Benfotiamine (lipid-soluble thiamine)
300–600 mg/day, in divided doses
A lipid-soluble thiamine derivative with substantially better tissue uptake than standard water-soluble thiamine. Trials in diabetic neuropathy (BENDIP) and alcoholic neuropathy show modest improvements in pain, vibration perception, and neuropathy symptom scores. The mechanism appears to involve transketolase activation and reduction in advanced glycation end-product formation. Generally well-tolerated.
Acetyl-L-carnitine (with caveats — discuss with oncology team first)
1000 mg three times daily
Mixed evidence in CIPN. Some trials in taxane-induced and platinum-induced neuropathy show symptomatic improvement; others have shown no benefit or, concerningly, worse symptoms in long-term follow-up. The Hershman 2013 trial showed worse symptoms at 24 weeks despite initial improvement. Discuss with the oncology team before adding ALCAR in active or recent CIPN. The American Society of Clinical Oncology guideline recommends against routine use of ALCAR for CIPN prevention.

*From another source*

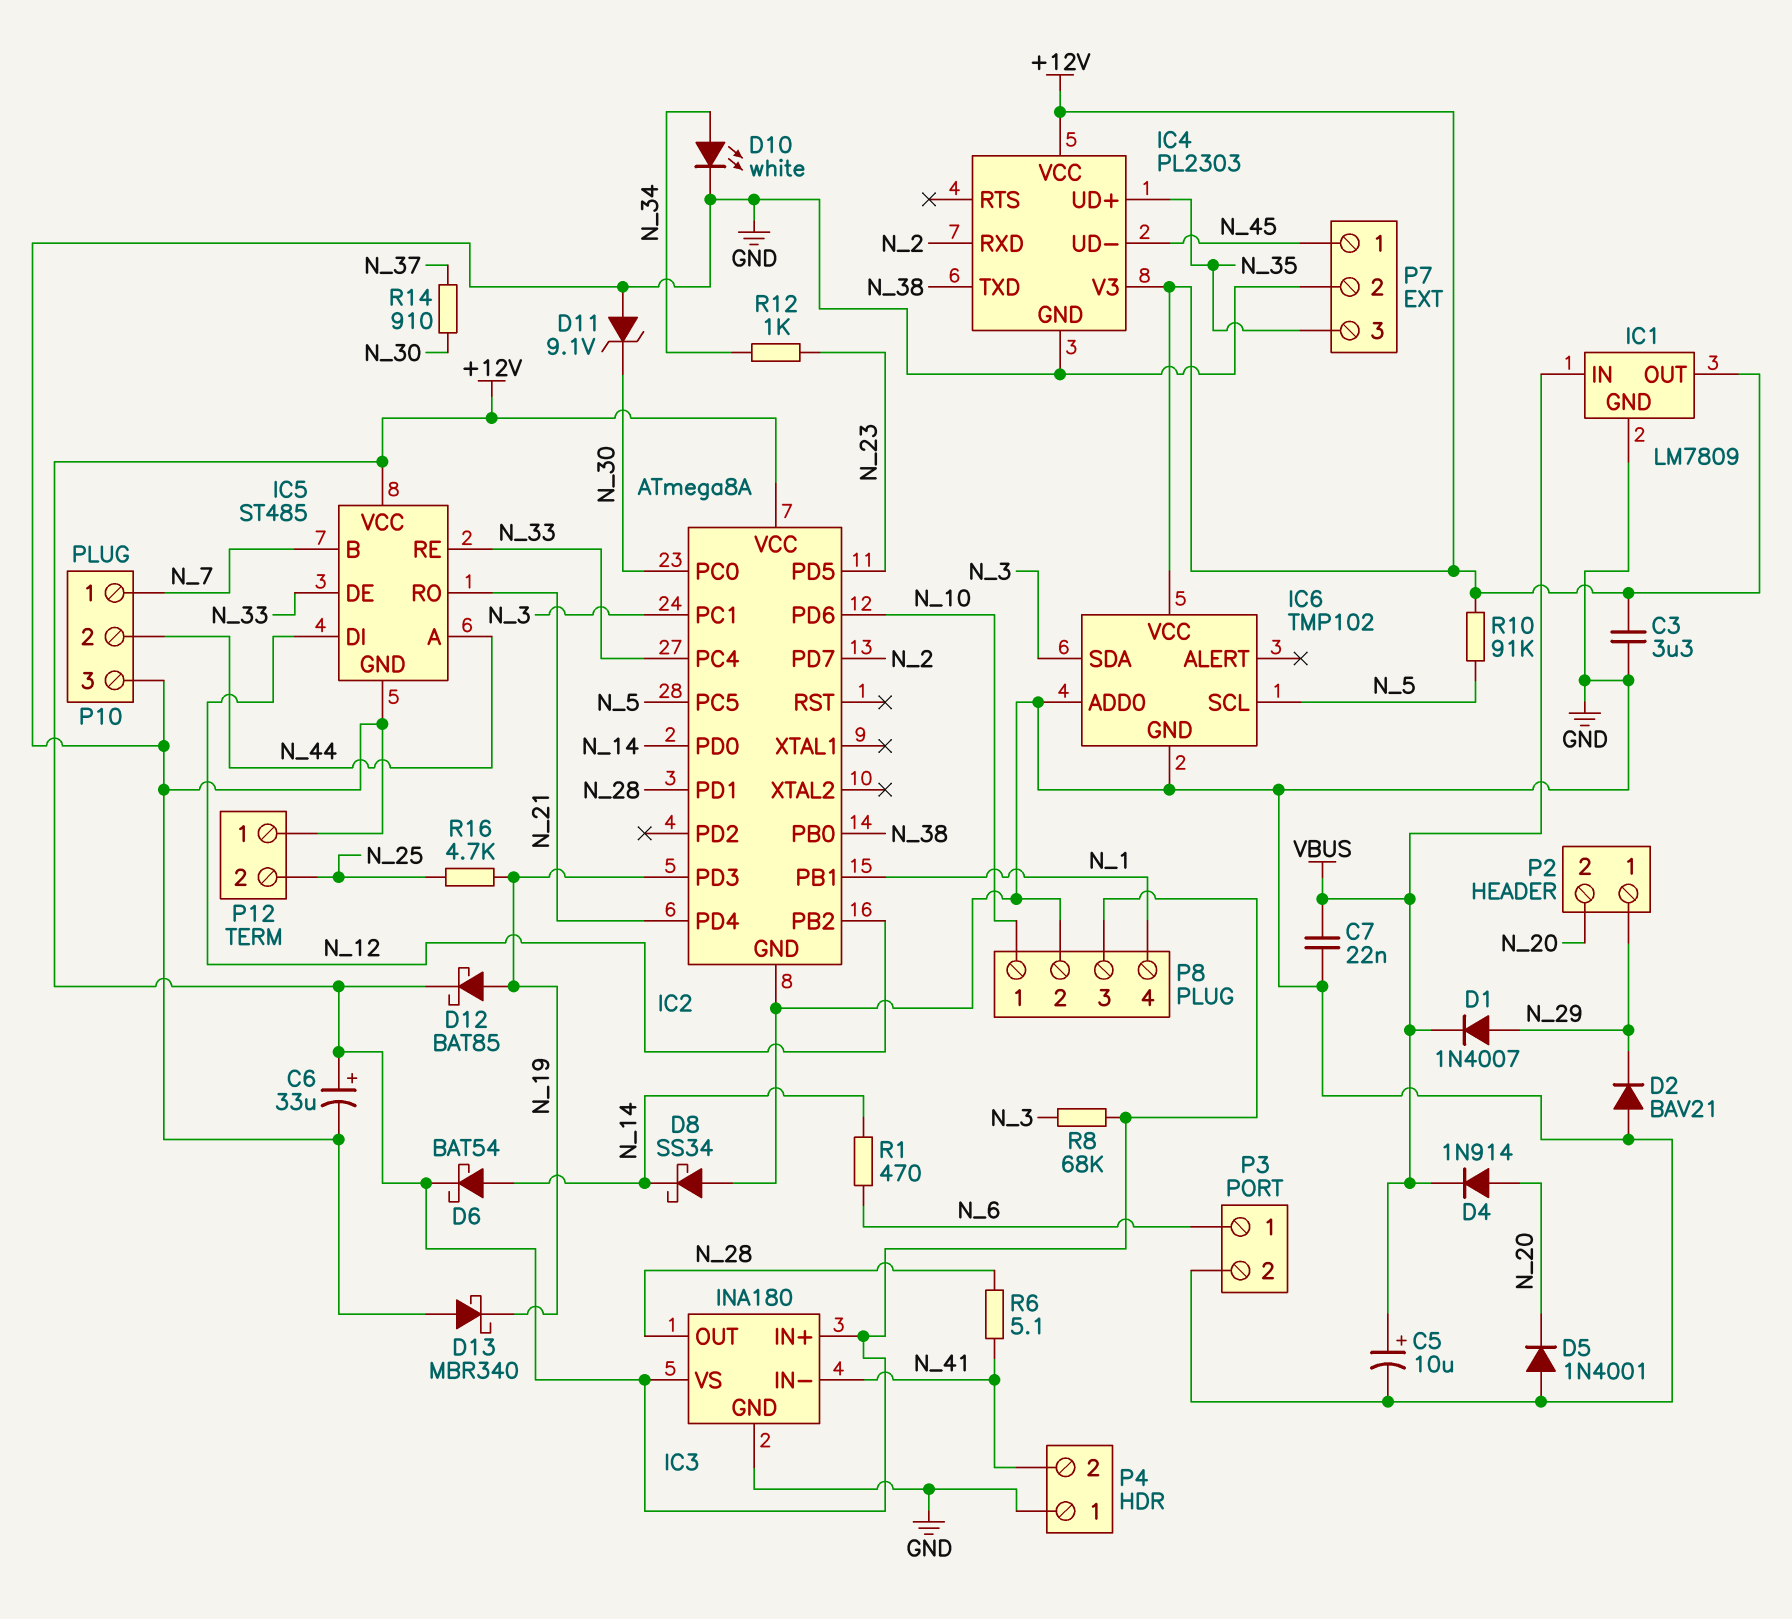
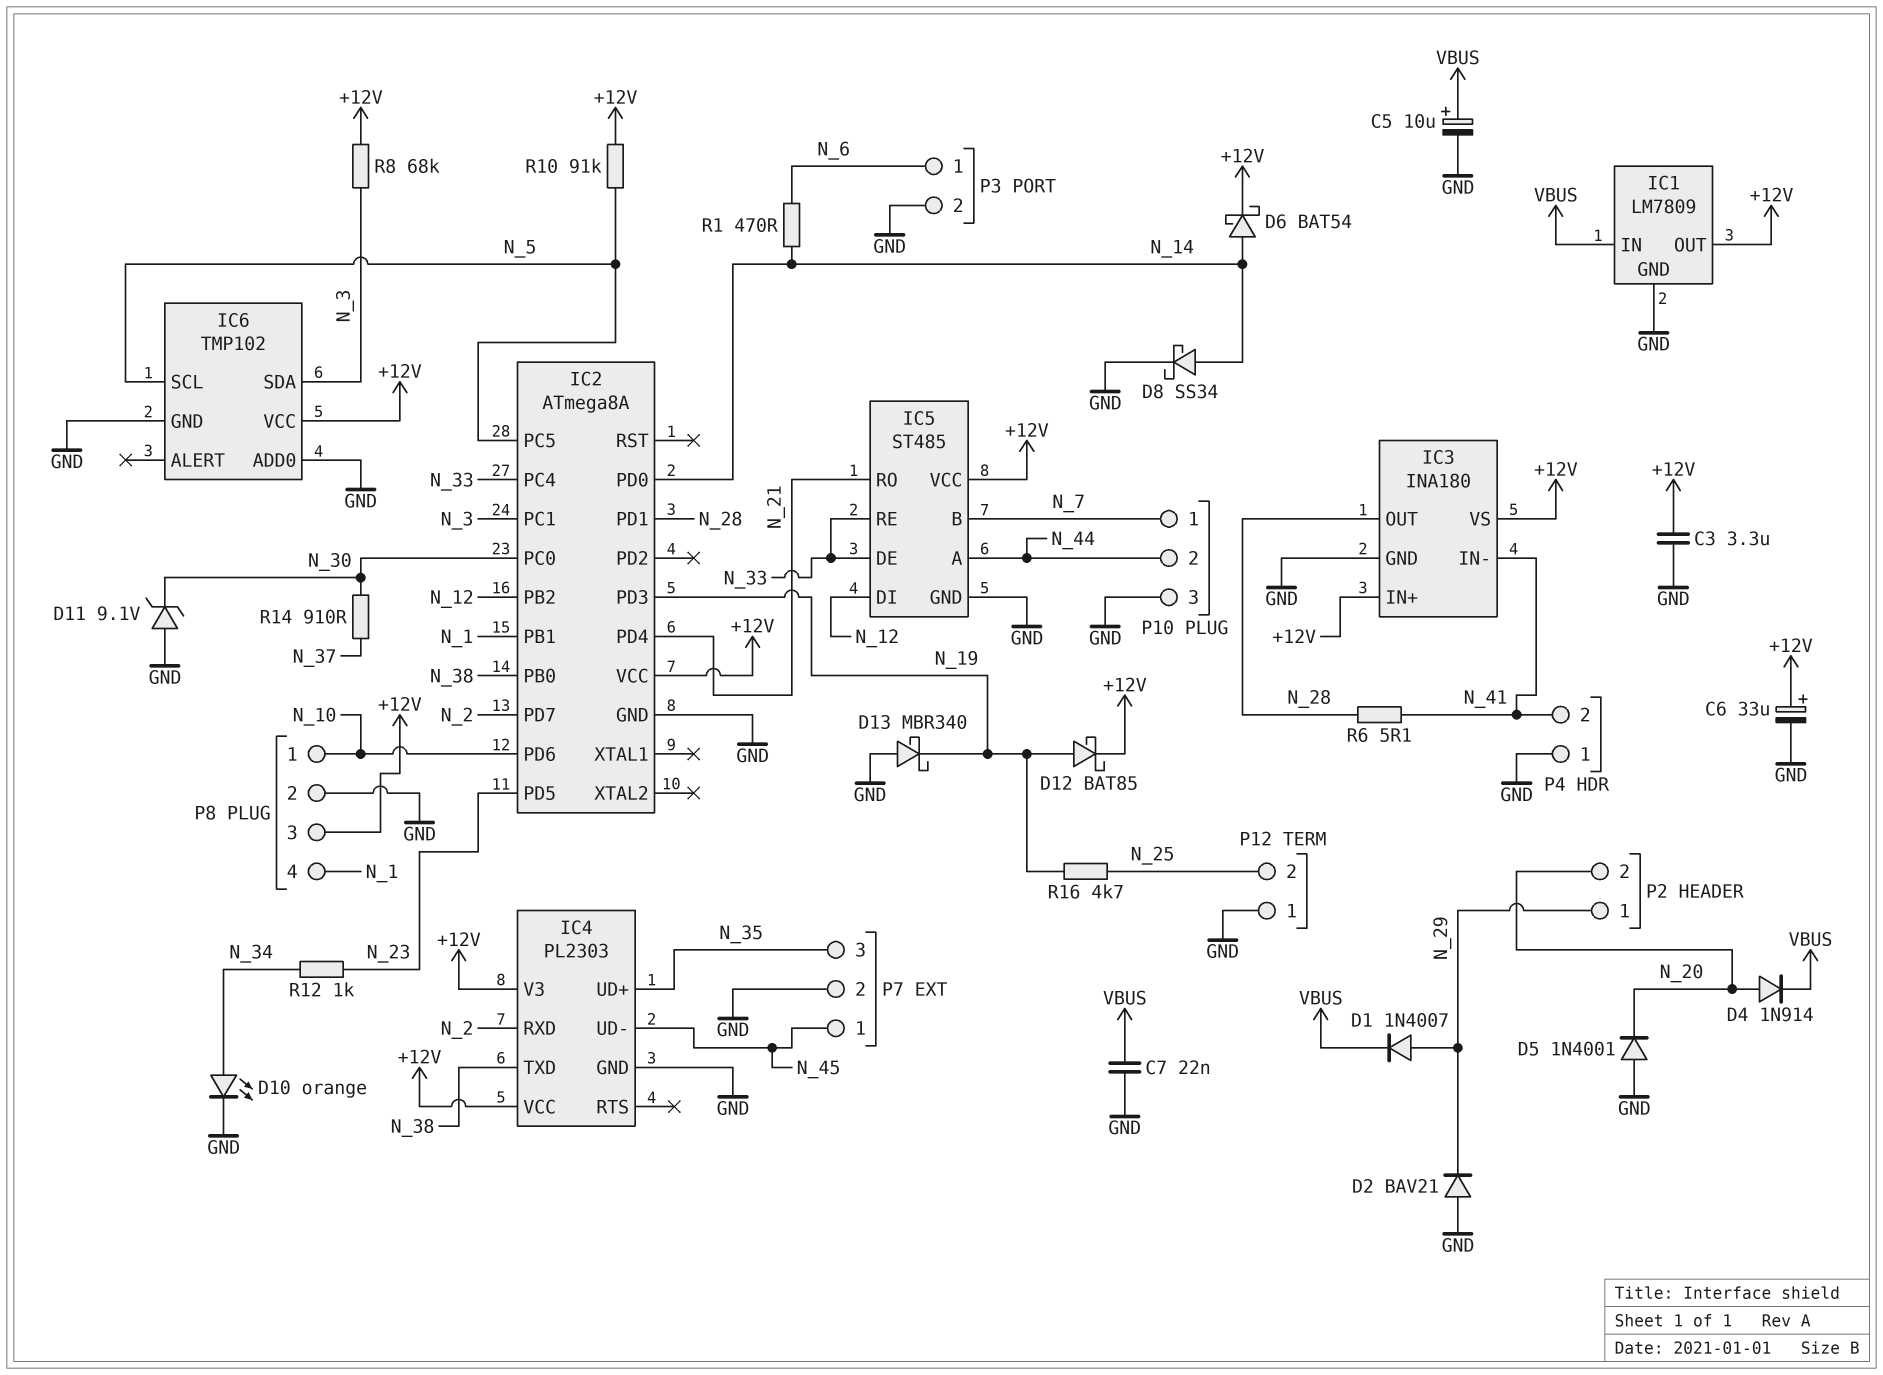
D8: schottky SS34 (A GND, K N_14) -> schottky SS34 (A N_14, K GND)
D10: LED white (A N_34, K GND) -> LED orange (A N_34, K GND)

The diabetic neuropathy base
For diabetic peripheral neuropathy, the highest-yield intervention is glycaemic control. Supplements layer on top of this rather than substituting. The base layer:
- Vitamin B12 — particularly important if on chronic metformin (which reduces B12 absorption); test annually after one year on metformin.
- Vitamin D3 to a 30–50 ng/mL target if deficient; some observational data link vitamin D status to neuropathic pain severity.
- Magnesium glycinate 300–400 mg evenings if dietary intake is sub-RDA — small signals on neuropathic pain.
The pain-modulating layer
Pharmacological options (gabapentin, pregabalin, duloxetine, topical capsaicin or lidocaine) are typically more effective than supplements for established neuropathic pain. Supplement-side options that have small signals:
- Magnesium glycinate — modest signals; well-tolerated long term.
- Topical capsaicin 0.025–0.075% — over-the-counter; small but reproducible benefit; takes 2–4 weeks for downregulation effect.
- Curcumin (bioavailable form) — small open-label signals; limited rigorous neuropathy-specific RCTs.
What to skip
- "Nerve renewal" combination products — typically include sub-therapeutic doses of multiple ingredients plus uncharacterised herbal extracts; pay for individual standardised products at trial-cited doses if you're going to use them.
- High-dose vitamin B6 (pyridoxine) — chronic doses above 100 mg/day can cause sensory neuropathy of its own (paradoxical iatrogenic problem). The "B-complex for neuropathy" product space sometimes hides high B6 doses; read labels.
- Mega-dose multivitamin / IV vitamin therapy — no demonstrated benefit specific to peripheral neuropathy; risk of vitamin toxicity with chronic megadosing.
- CBD products marketed for neuropathy — limited neuropathy-specific RCT evidence, highly variable product composition, drug-interaction footprint with central nervous system medications.
- "Nerve repair" stem-cell-promoting supplements — no peripheral neuropathy-specific evidence; the marketing is generally ahead of the trial data.
What to track
The Michigan Neuropathy Screening Instrument (MNSI) or the Neuropathy Symptom Score (NSS) are validated screening tools for monthly self-tracking. Pair with a 0–10 numeric pain score, the impact on sleep, and (if relevant) HbA1c. Reassess at 12–16 weeks of any supplement intervention. A 30%+ reduction in pain score is clinically meaningful; smaller changes are within placebo-noise range.